ちょっと面白い視点

半年ぶりに投稿したと思ったら、連投で申し訳ありません。前回、トレンドに乗ってCOVID-19について言及したのですが、少し面白い症状が指摘されています。SARS-CoV-2は肺炎を起こすことで、特に高齢者や持病(高血圧、糖尿病、呼吸器疾患など)を持った人に恐ろしいウイルスだと考えられていますが、重症度との関連は不明だが嗅覚障害(一部味覚障害も)を惹起することで話題になっており、感染者のスクリーニングに使えるのではないかとの意見もあるらしい。

実は生理学の授業では特殊感覚についても講義しており、最も古典的ながら何度教えても感動的ですらある視覚(主に色覚)に加えて、味覚(食物栄養学科なので当然です)や嗅覚の勉強もしているのです。嗅覚受容体の遺伝子(フェロモン受容体遺伝子は含みません)はヒトで350種類位あり、なんと1兆種類の匂い(化学物質)を識別できると考えられている。30年位前に遺伝子が単離され、その10年後(つまり今から20年位前)にノーベル賞を受賞した画期的な研究成果である。嗅覚受容体遺伝子の単離から遅れること約10年(つまり今から約20年位前)、味覚受容体の遺伝子が単離された。こちらは5つの基本味を識別するが、数はうんと少なく苦み受容体遺伝子が数十あるのが特徴です。

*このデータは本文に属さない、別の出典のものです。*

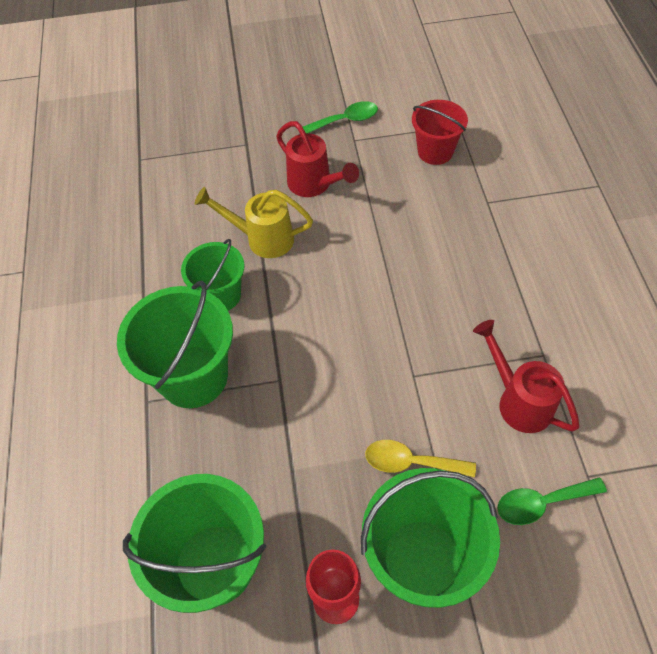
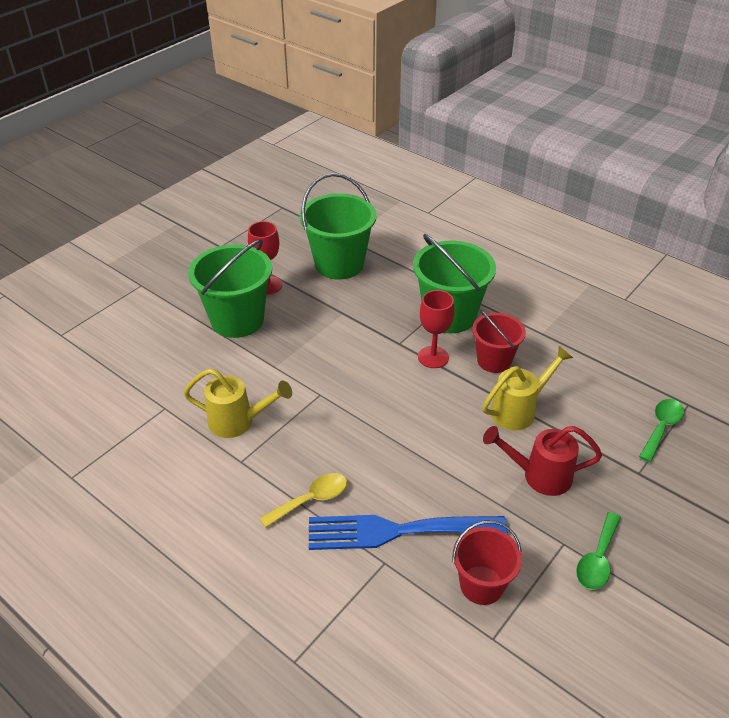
camera: 135 degrees right, 15 degrees down
(221, 295) = (494, 361): green bucket -> red bucket
(267, 339) = (433, 357): none -> red goblet
(411, 462) = (280, 353): yellow spoon -> yellow spoon (311, 500)
(459, 215) = (396, 531): none -> blue fork
(519, 401) = (238, 422): red watering can -> yellow watering can
(541, 503) = (186, 378): green spoon -> green spoon (661, 428)

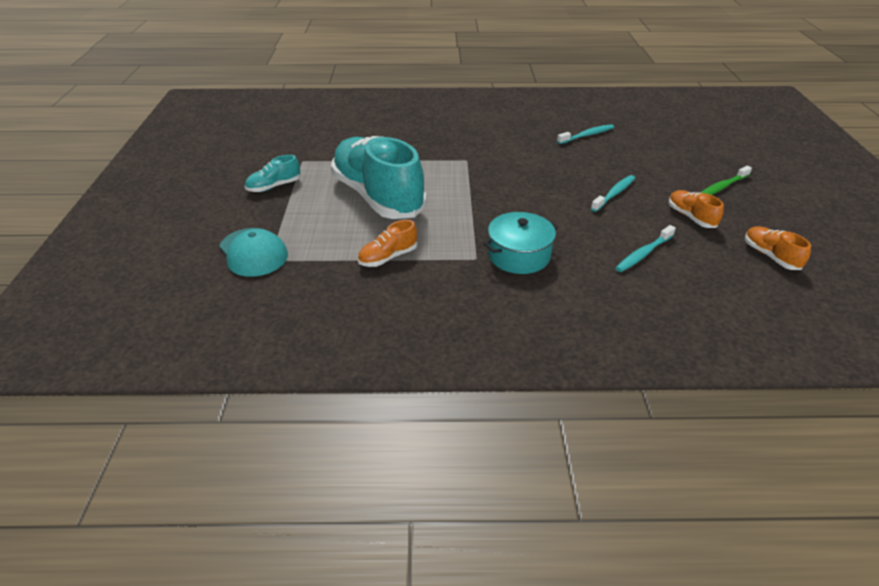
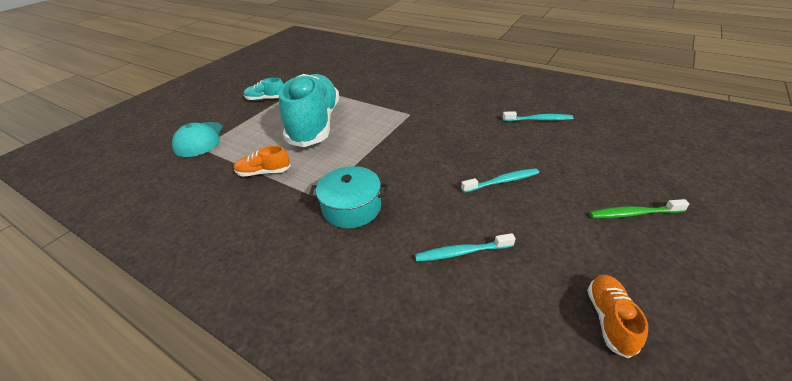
camera: 35 degrees right, 0 degrees up
(690, 217) = (558, 233): orange shoe -> none

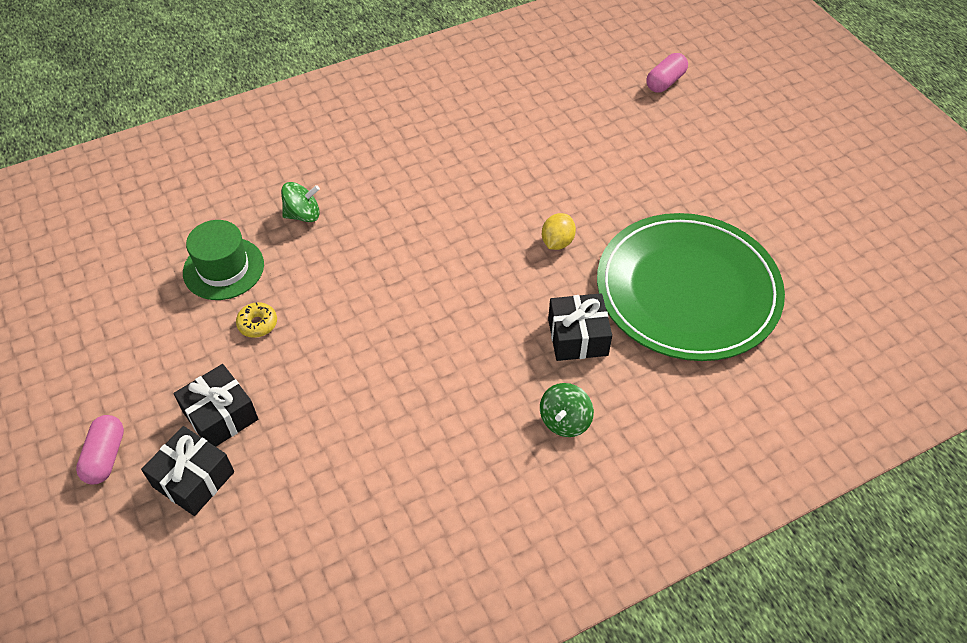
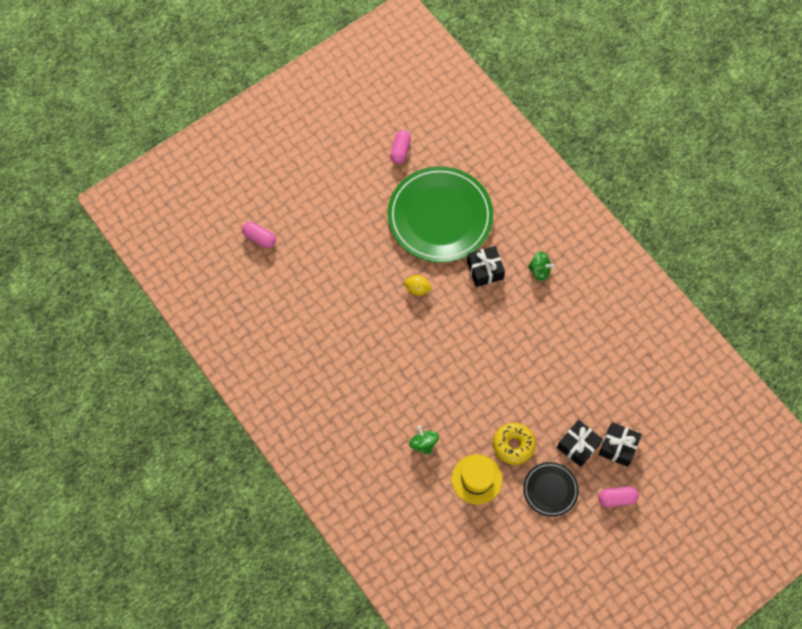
camera: 100 degrees left, 15 degrees up
(164, 361) = (550, 490): none -> black plate
(223, 268) = (477, 479): green hat -> yellow hat
(257, 324) = (513, 445): yellow donut -> yellow donut, size x1.75
(818, 255) = (400, 150): none -> pink capsule

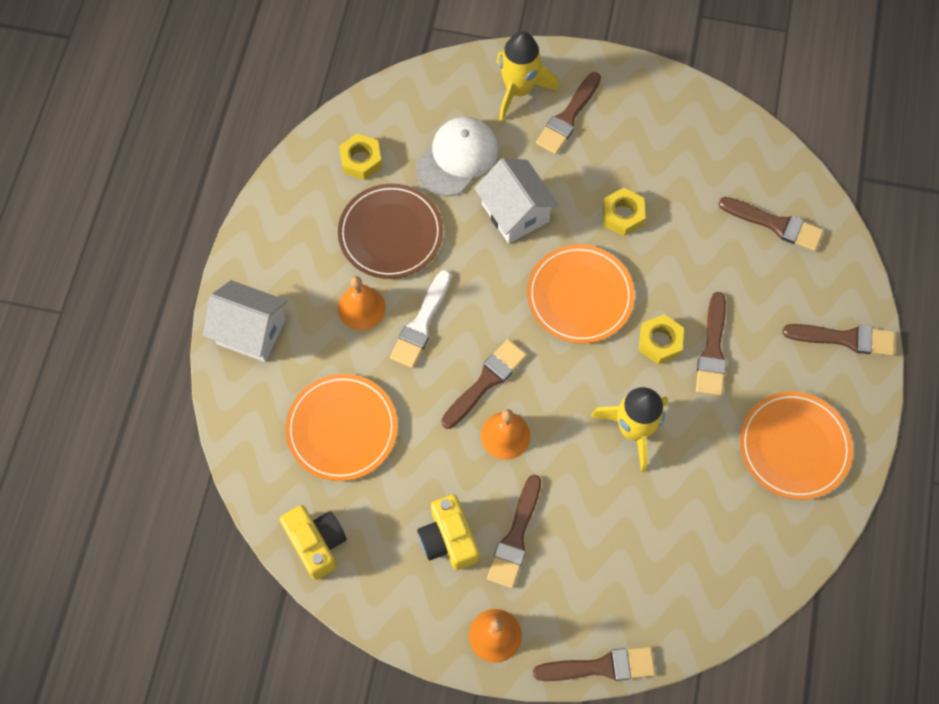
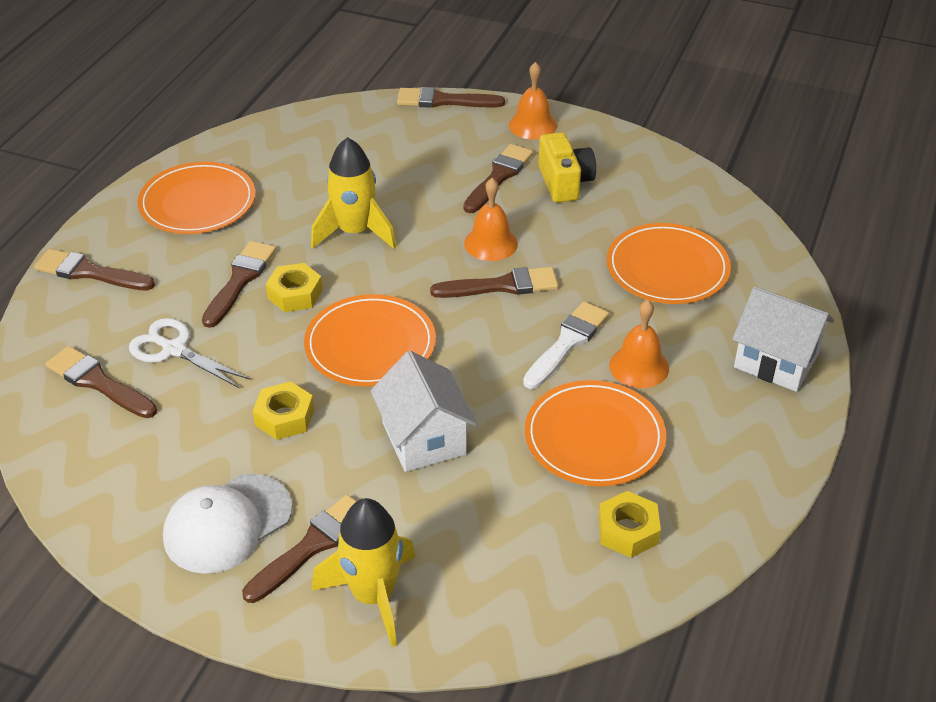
camera: 170 degrees left, 25 degrees down
(317, 543) = (696, 194): yellow camera -> none
(390, 233) = (594, 437): brown plate -> orange plate
(457, 158) = (487, 515): white cap -> white cap (227, 523)
(486, 381) = (501, 286): brown brush -> brown brush turned 150 degrees counterclockwise
(733, 266) = (174, 349): none -> white scissors

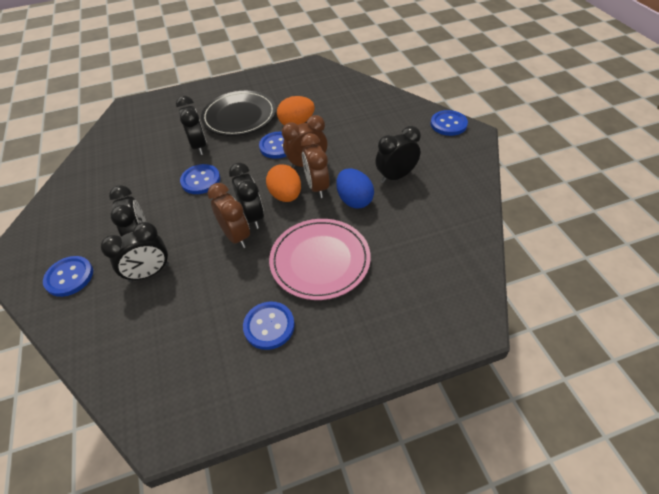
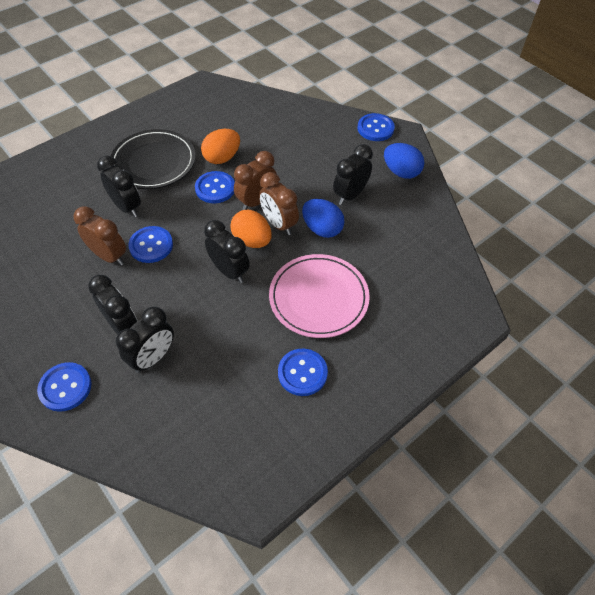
camera: 25 degrees left, 5 degrees up
(236, 236) = (223, 296): brown clock -> brown clock (109, 256)
(456, 166) = (401, 172): none -> blue egg

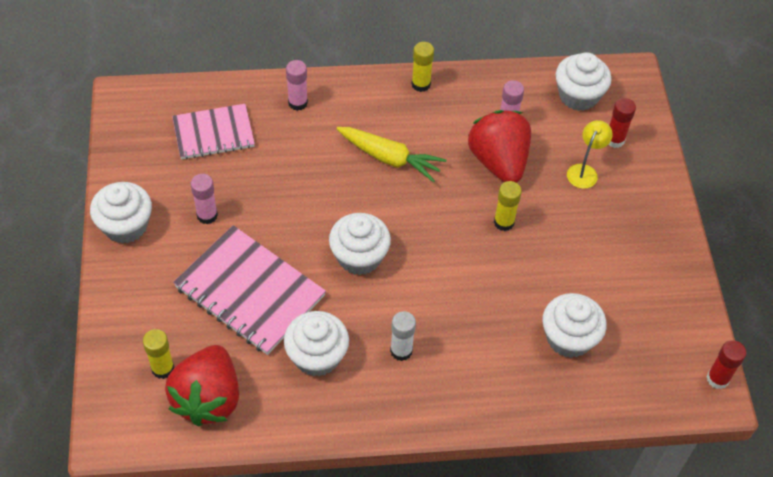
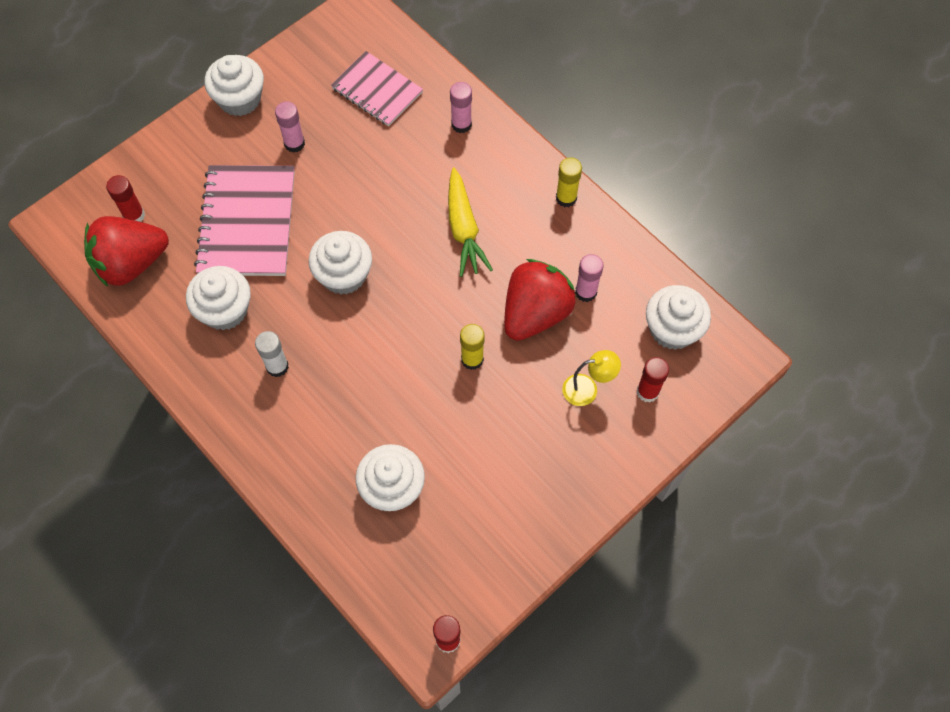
camera: 55 degrees right, 10 degrees up
(163, 368) = (134, 215): yellow glue stick -> red glue stick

さて、この嗅覚受容体遺伝子や味覚受容体遺伝子は嗅細胞や味細胞以外の全身の臓器・細胞で発現していることは、遺伝子単離からほどなくして判明しており、それほど新しい知見という訳でもない(まあそれでも新しい)。これらの受容体に共通することは膜七回貫通型GPCR(読み飛ばしてください)で、化学物質と結合する化学センサーだということである。甘味受容体は血糖値を感知する脳や膵臓に発現しているし、苦味受容体は上気道や肺に発現して感染防御に働いている。嗅覚受容体も脳、心臓、腎臓、肺、筋肉、血管などに発現がみられる。血管と言えば、光受容体(視覚(色覚)受容体もその一種)も血管に発現していることがわかっています。話を嗅覚受容体に戻すと、嗅細胞以外の働きで有名なのは、精子に発現して卵子まで泳いでいく例や、腎臓に発現して血圧制御に関与する、腸内細菌が生成する短鎖脂肪酸と結合するといった話題でしょうか。

前置きが長くなりましたが、嗅覚受容体は肺神経内分泌細胞に発現し、煙草の煙や排ガスなどに含まれる化学物質(匂いのもと)を感知すると、セロトニンや神経ペプチドなどの生理活性物質を放出し、咳や喘息を誘発すると考えられています。COPD患者(喫煙と大きな相関関係があります)の肺組織には嗅覚受容体が多く発現していることも報告されています。SARS-CoV-2が嗅覚受容体や味覚受容体を介して感染しているなんて考えるのも面白いかもしれません。少し食物栄養学科のイメージが変わりましたか?色々な科学が学べる学科だと思います。